2. The plaintiff as well as the defendants carried on the business of expelling oil from groundnut seeds. It was, therefore, more natural and probable that the contracts which they were entering into were meant for the purpose of the business of the plaintiffs and not for being transferred to third parties.
3. The use of the word 'loose' in the contract was significant and when read with the evidence produced by the plaintiff led to the conclusion that the obligation to supply the bags was on the plaintiff.
4. The goods which were the subject-matter of the contracts were of expeller quality which reinforced the view that they were intended for the oil expelling business of the plaintiff.
8. After a careful consideration of the contentions of both sides and the findings of the courts below, we do not consider that any interference is called for with the concurrent conclusion of two courts that the suit contracts were non-transferable. The question whether a particular contract was of one category or the other, namely, transferable, can only be decided on the facts of case and we are unable to find any such infirmities in the reasoning of the two courts particularly with regard to the surrounding circumstances and other evidence which showed that the contracts were non-transferable.
9. The only other question which has been agitated relates to the quantum of damages. It is common ground that no evidence was produced with regard to the actual rates prevailing on the date of breach but it was fully established by Exhibit P-46, the validity and genuineness of which has not been disputed, that on 13-1-1951 the rate was Rs. 210/- per candy.
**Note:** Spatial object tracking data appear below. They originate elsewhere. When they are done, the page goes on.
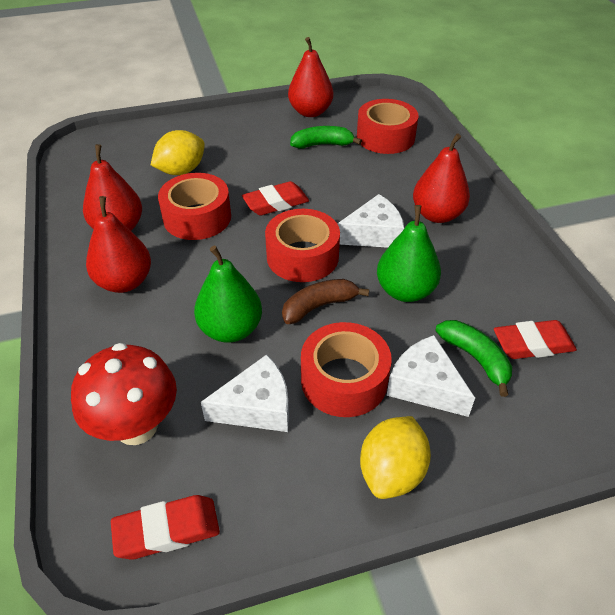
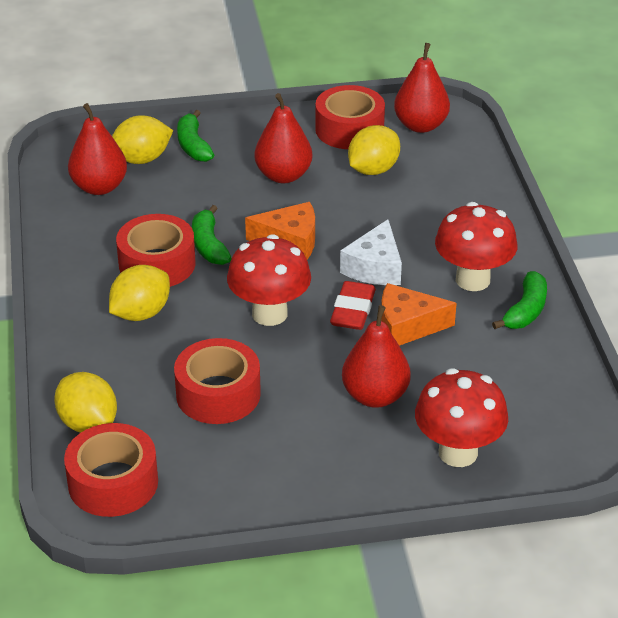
brown banana: 1 -> 0
green banana: 2 -> 3
green pear: 2 -> 0
orange cheese: 0 -> 2
red eraser: 3 -> 1
red mushroom: 1 -> 3
white cheese: 3 -> 1
yellow lemon: 2 -> 4

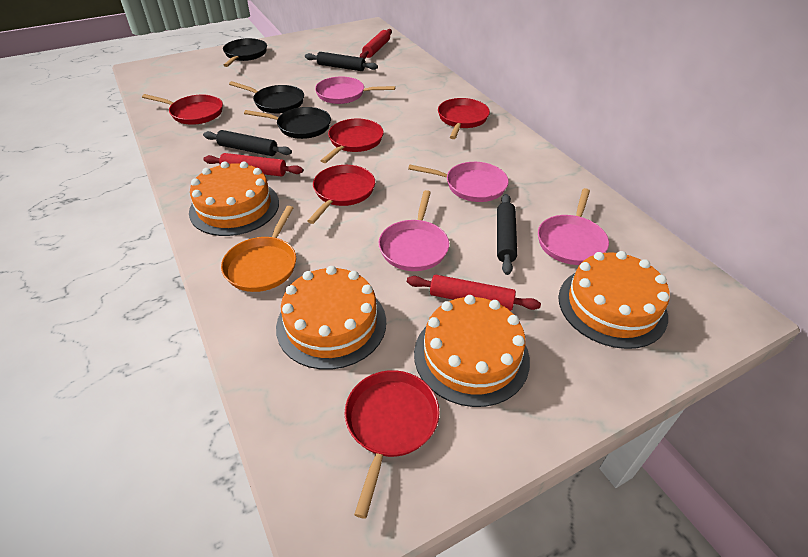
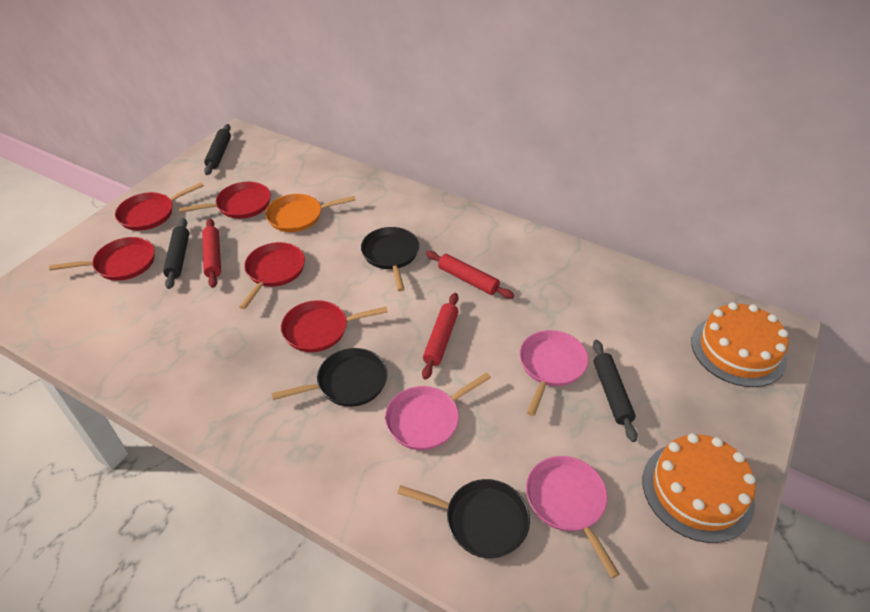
orange cake: 4 -> 2
pink pan: 4 -> 3

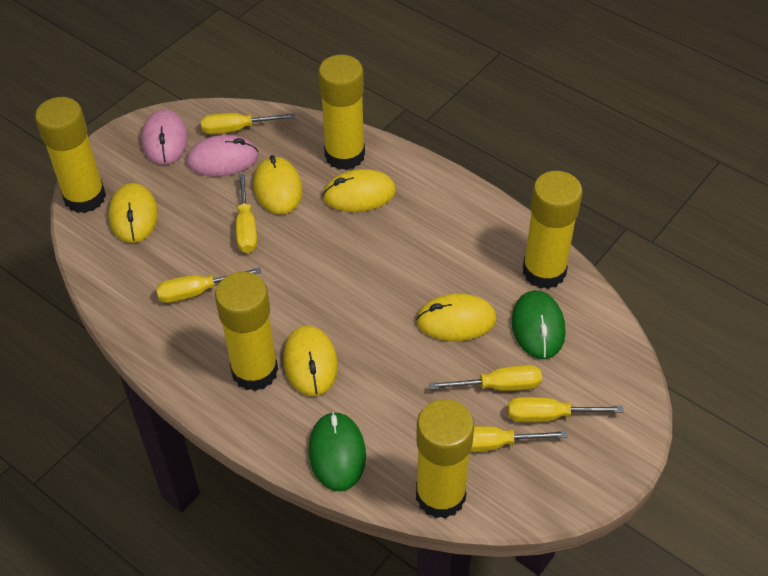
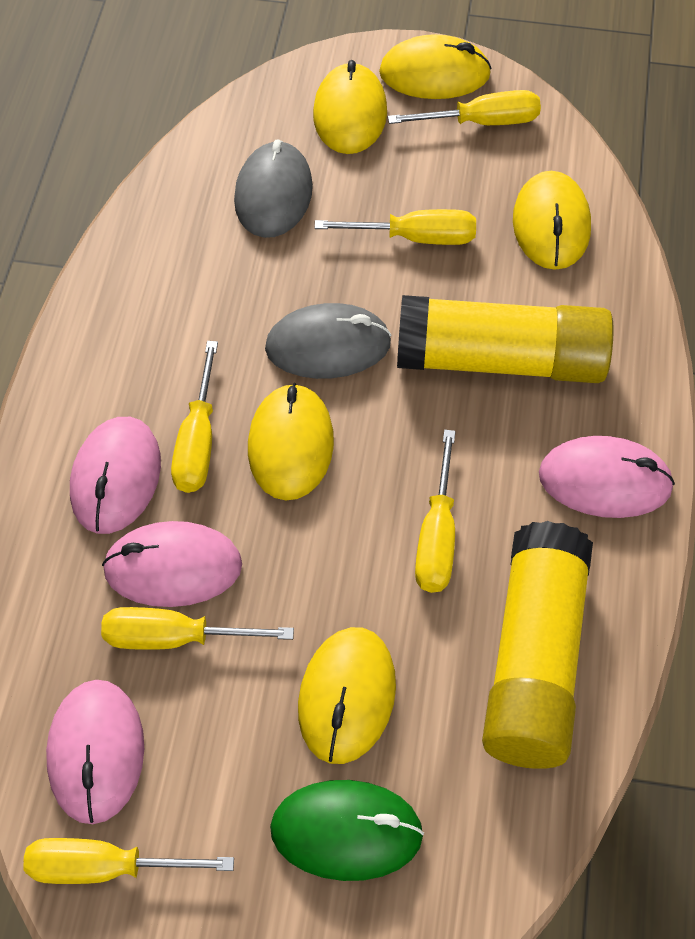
green mouse: 2 -> 1
grey mouse: 0 -> 2
pink mouse: 2 -> 4
yellow glue stick: 5 -> 2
Again on 3-2-1951 the rate was Rs. 224/- per candy vide exhibits P-1 and P-2. It was admitted by the defendant in his evidence that the price was rising from the month of November 1950 to March 1951, the rate finally going up to Rs. 220/-per candy. The High Court, therefore, took the lowest rate, namely, Rs. 210/-per candy which prevailed on 31-1-'51 as the rate for computing the damages. We do not find anything illegal for unreasonable about the process by which the damages were computed.
10. In the result the appeal fails and it is dismissed but we leave the parties to bear their own costs in this Court.